The ISA-Bus

One blog to bind them all.

Shareware and demos

I just moved the Quake 1.06 shareware to Download Central. Quake was one of the last big games to use the shareware concept, which would soon become the realm of hobby programmers. Quake II already had a demo instead. So let me grasp the opportunity to explain the difference between shareware and demos, for as similar as the two concepts sometimes are, a difference exists.

There are, of course, many different types of shareware. In the 80s, authors often just asked for a donation, or they set a time limit how long the software could be used before it had to be registered, using it longer would be a copyright infringement. In the Internet age, it became common to disable some features of a program, which could be unlocked by entering a registration number. The relevant type here is the Apogee model, which was tailor-made for games.

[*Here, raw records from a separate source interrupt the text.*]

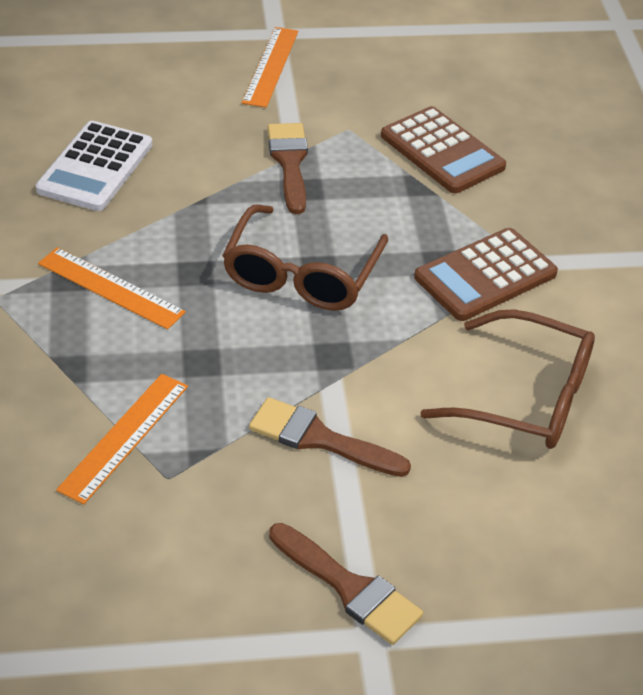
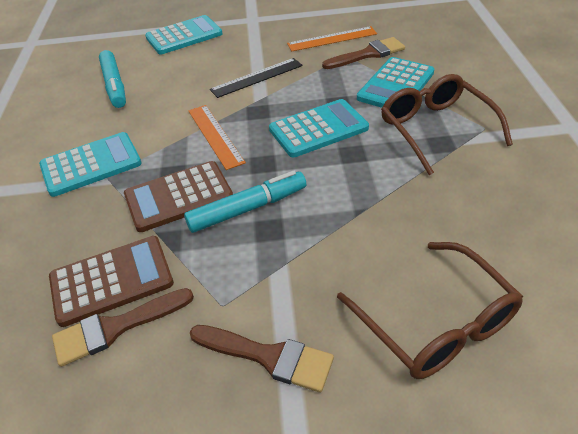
black ruler: 0 -> 1
orange ruler: 3 -> 2
turquoise calculator: 0 -> 4
turquoise marker: 0 -> 2
white calculator: 1 -> 0

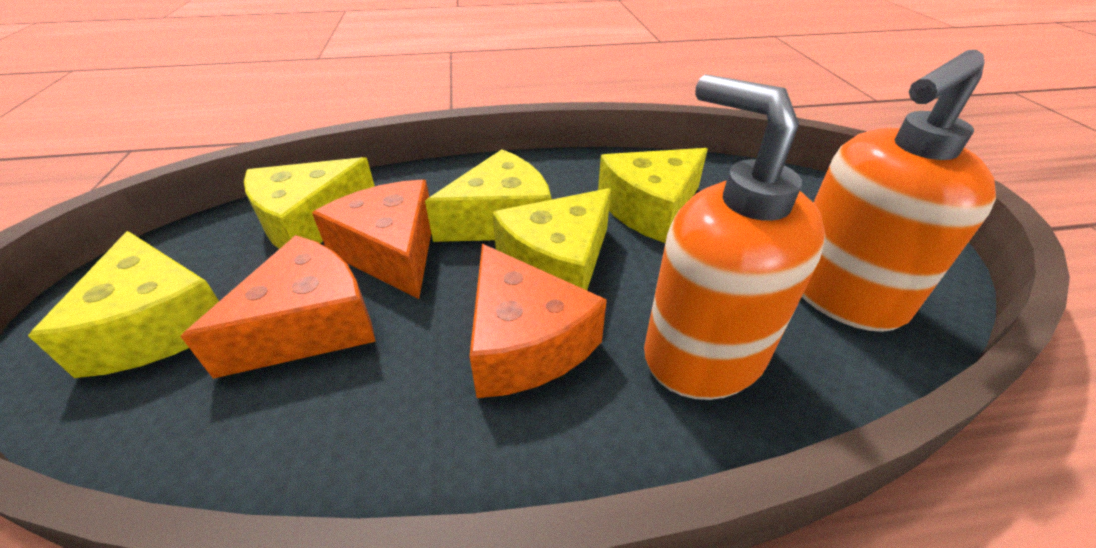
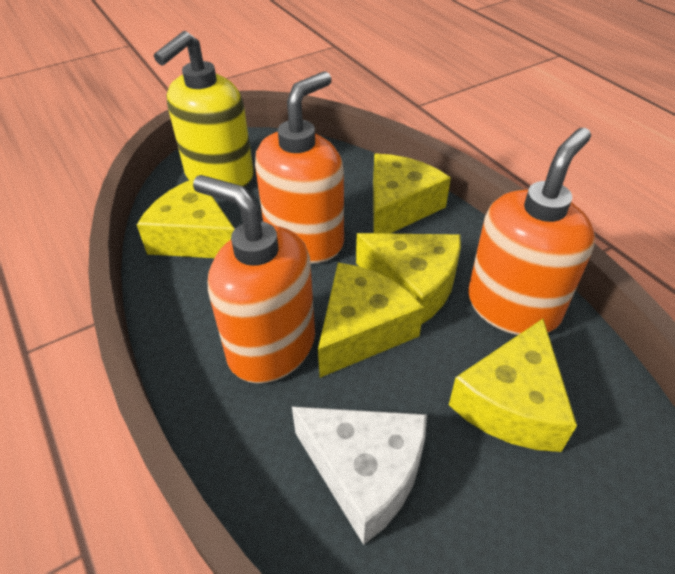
orange cheese: 3 -> 0
orange soap dispenser: 2 -> 3
white cheese: 0 -> 1
yellow soap dispenser: 0 -> 1

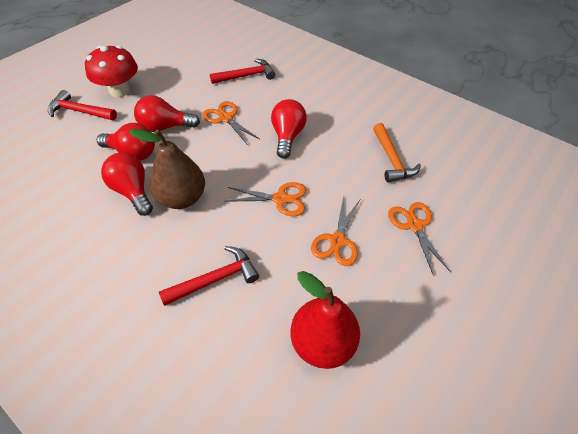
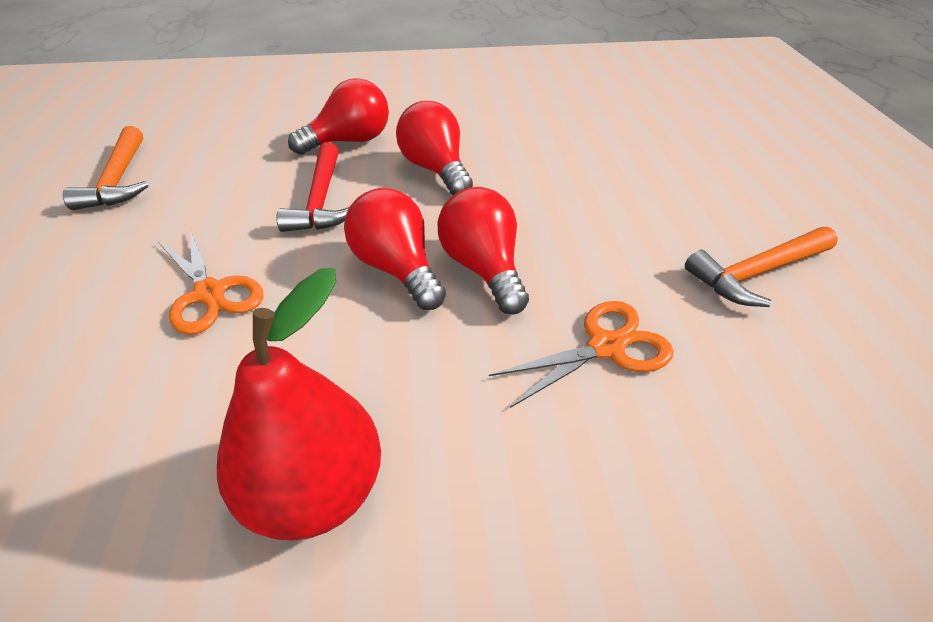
brown pear: 1 -> 0
orange hammer: 1 -> 2
orange scissors: 4 -> 2
red hammer: 3 -> 1
red mushroom: 1 -> 0

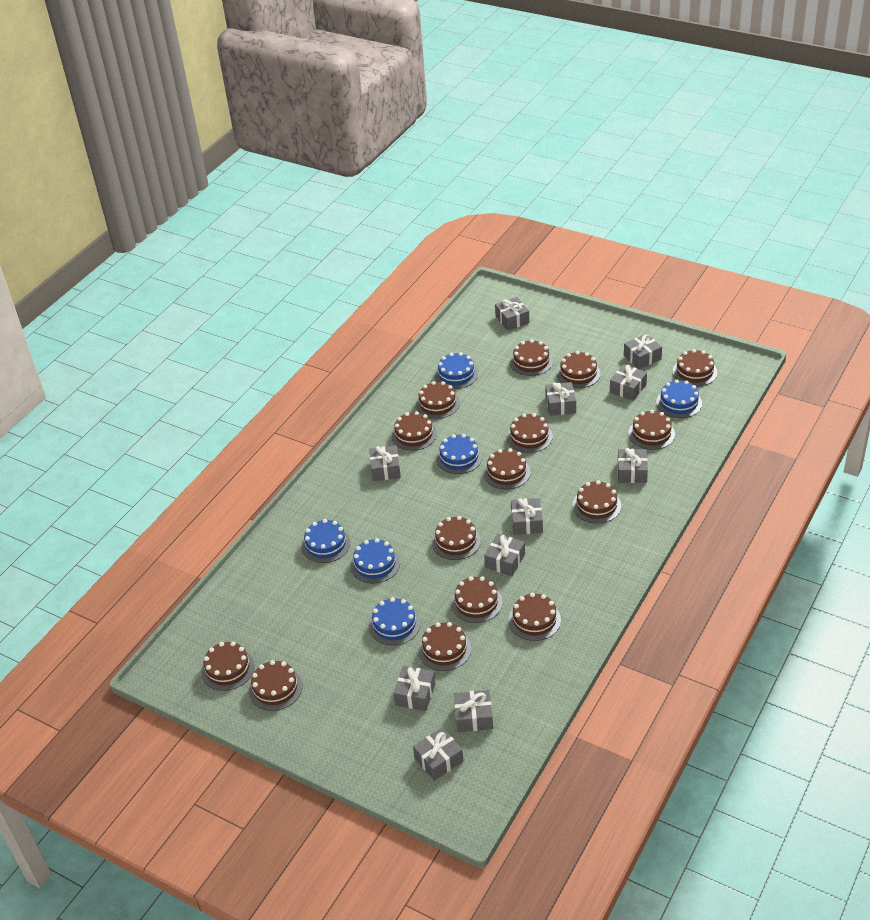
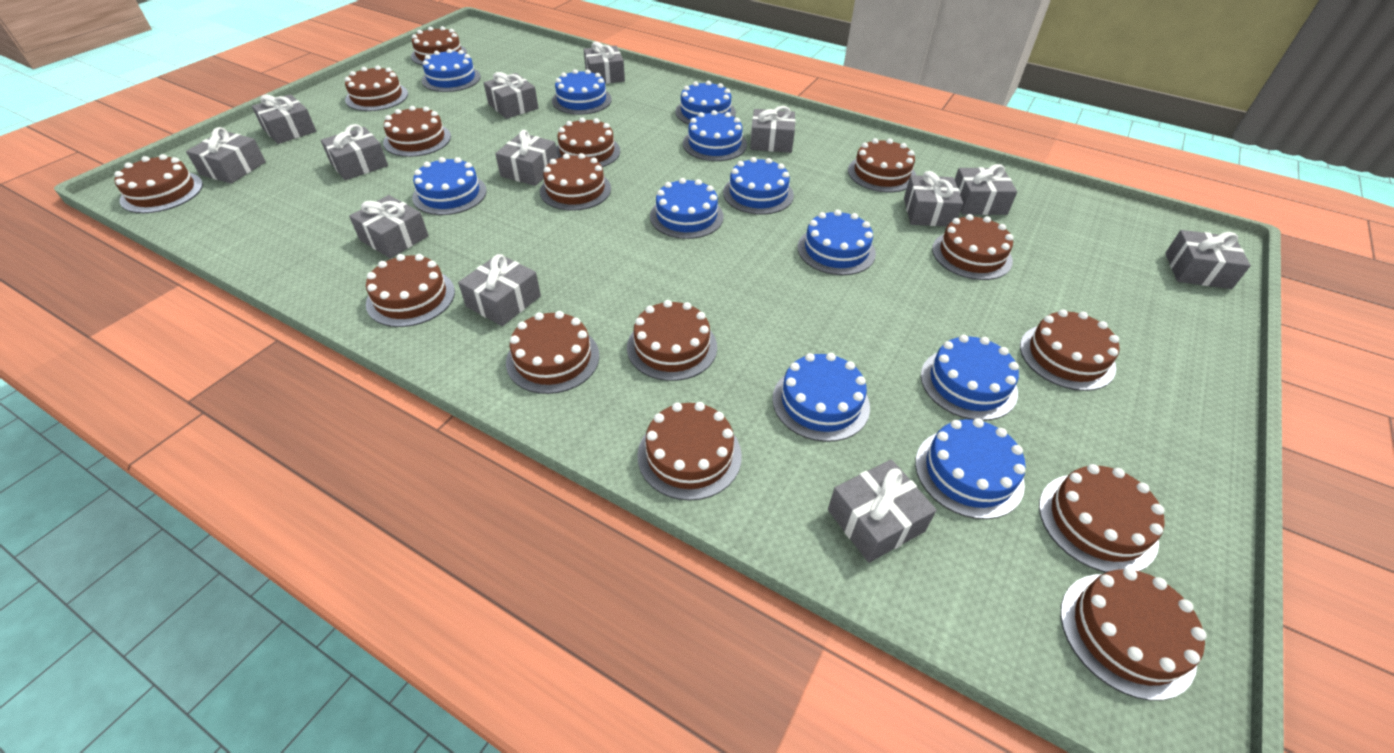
blue cake: 6 -> 11
grey gift: 11 -> 13

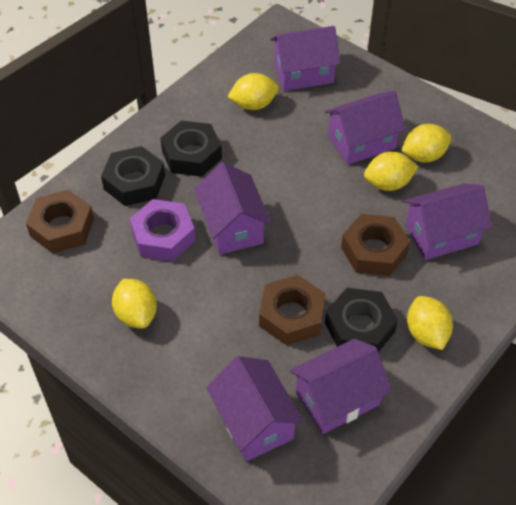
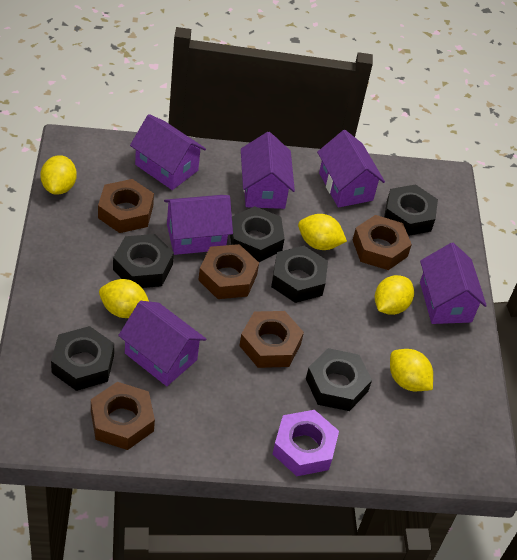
black nut: 3 -> 6
brown nut: 3 -> 5

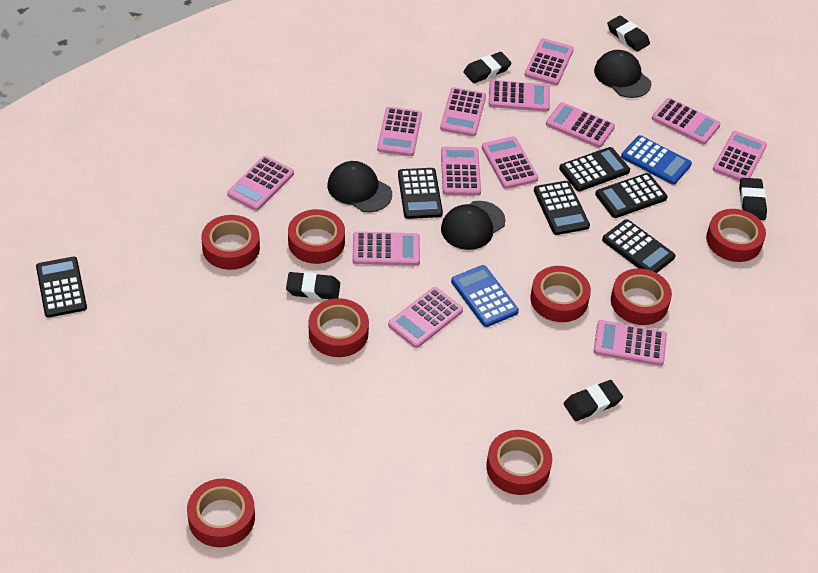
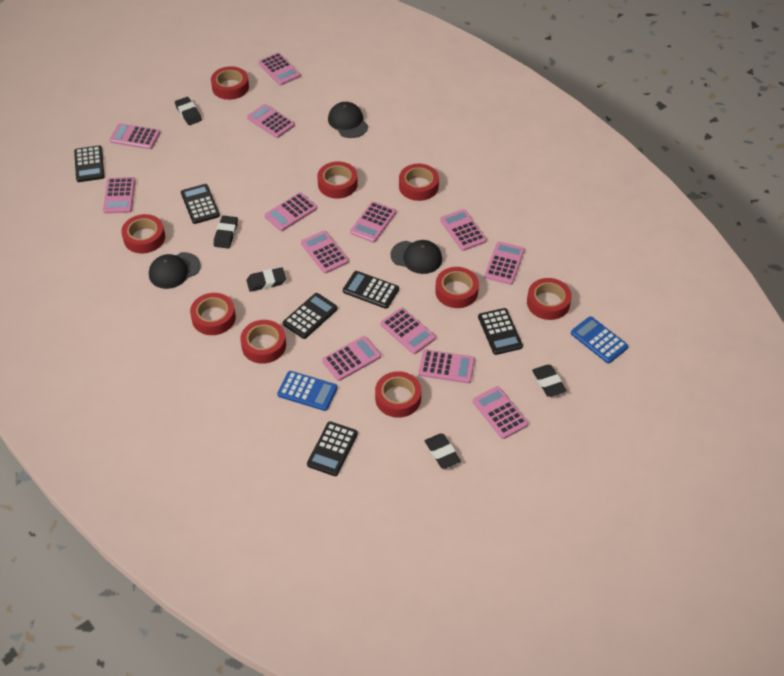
red tape: 8 -> 9

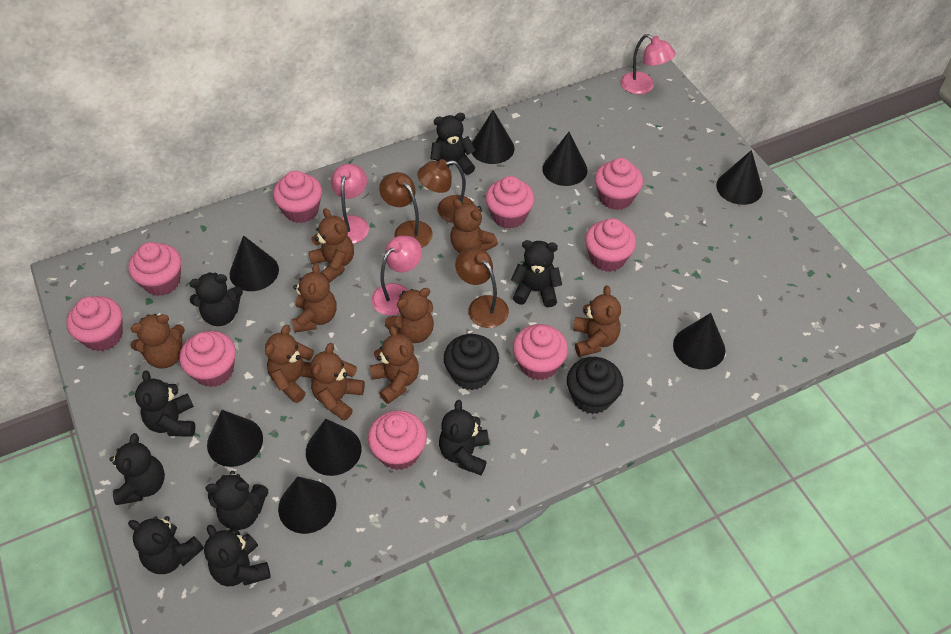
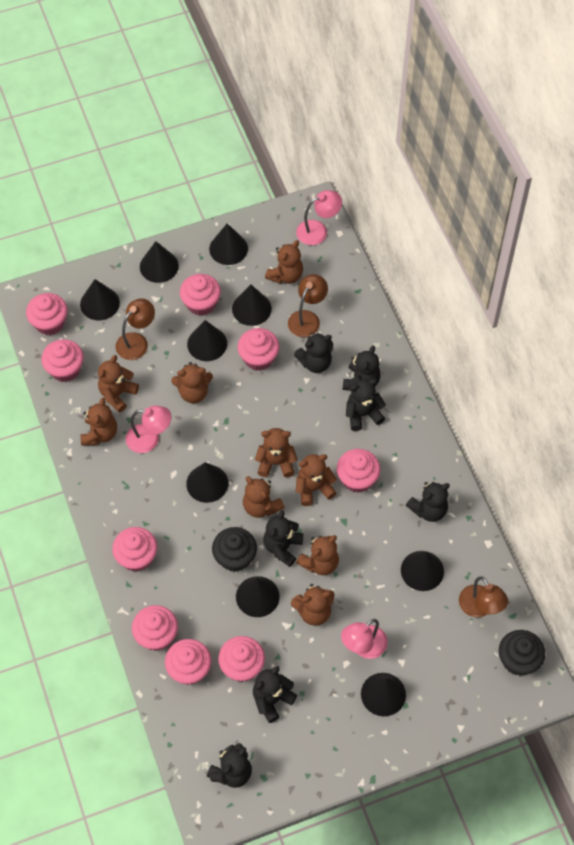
black cone: 8 -> 9
black teddy bear: 9 -> 7

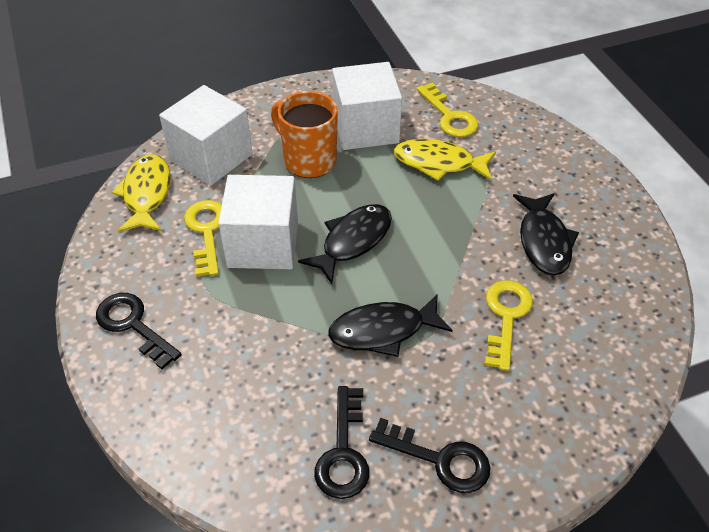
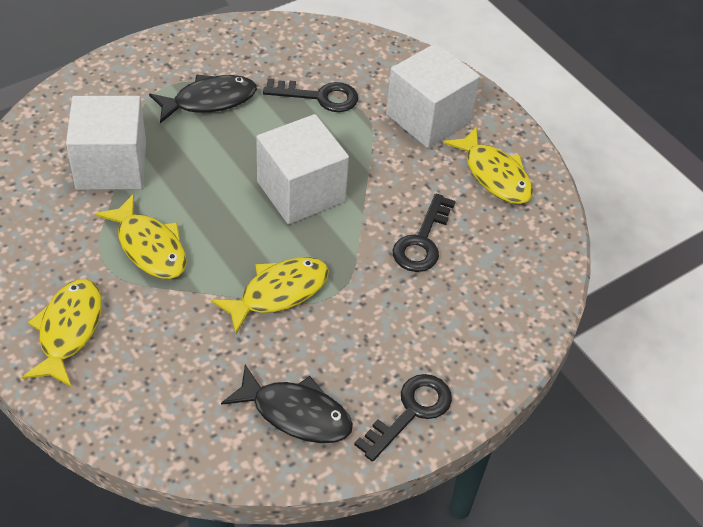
black fish: 3 -> 2
orange mug: 1 -> 0
yellow fish: 2 -> 4
yellow key: 3 -> 0

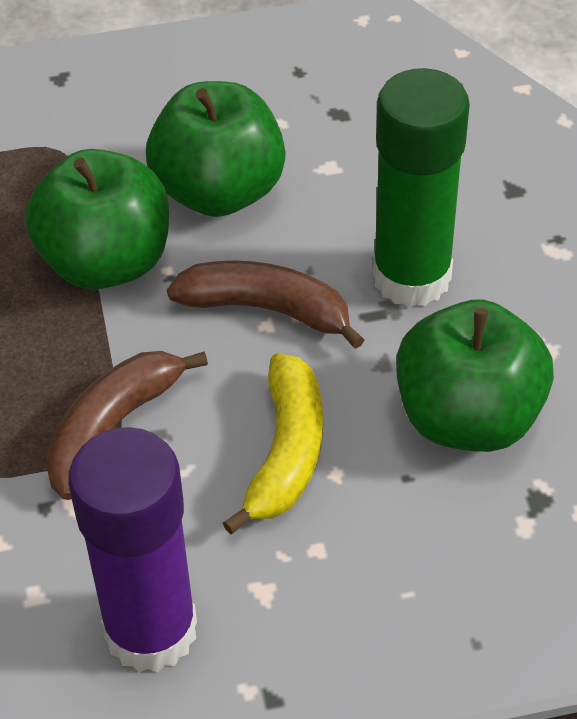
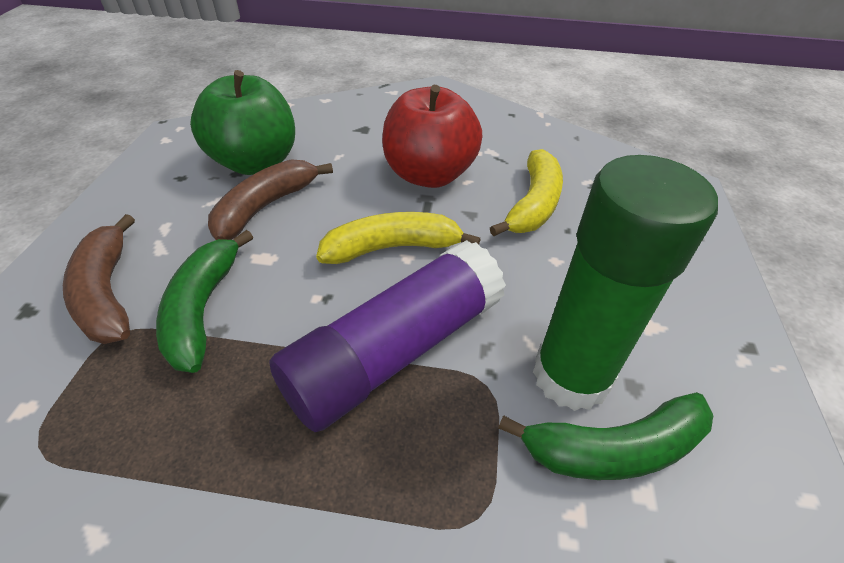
green apple: 3 -> 1
green banana: 0 -> 2
red apple: 0 -> 1
yellow banana: 1 -> 2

The idea of the Apogee model is that the game is split into episodes, usually three or four. The first episode is freely distributable, the others have to be bought. The games themselves are the same, the executables might even be identical, the full version just has more data. The savegames from the shareware episode will remain functional in the full version, after buying the game a player can continue a started game.

A demo, on the other hand, is a separate program. In the 80s and early 90s, demos usually were non-interactive, Abrams Battle Tank and Battle Chess are examples. Interactive demos became common mostly in the second half of the 90s. 688 Attack Sub is an interesting early example, and it combines both, having two scenarios and a non-interactive demo mode.

An interactive demo can be cut together like a movie trailer, containing a few quests or scenarios which are in the full game as well, but not in direct sequence. Pharaoh is such an example. But it might just as well showcase the game mechanics while giving nothing away from the story. The Fallout demo had a map, location, characters, and plot all of its own. Since demos are often, though not always, released before the full game, they may represent an earlier stage of development and are therefore often quite interesting.

In short: demos are like movie trailers, shareware is like giving the first volume of a set away for free.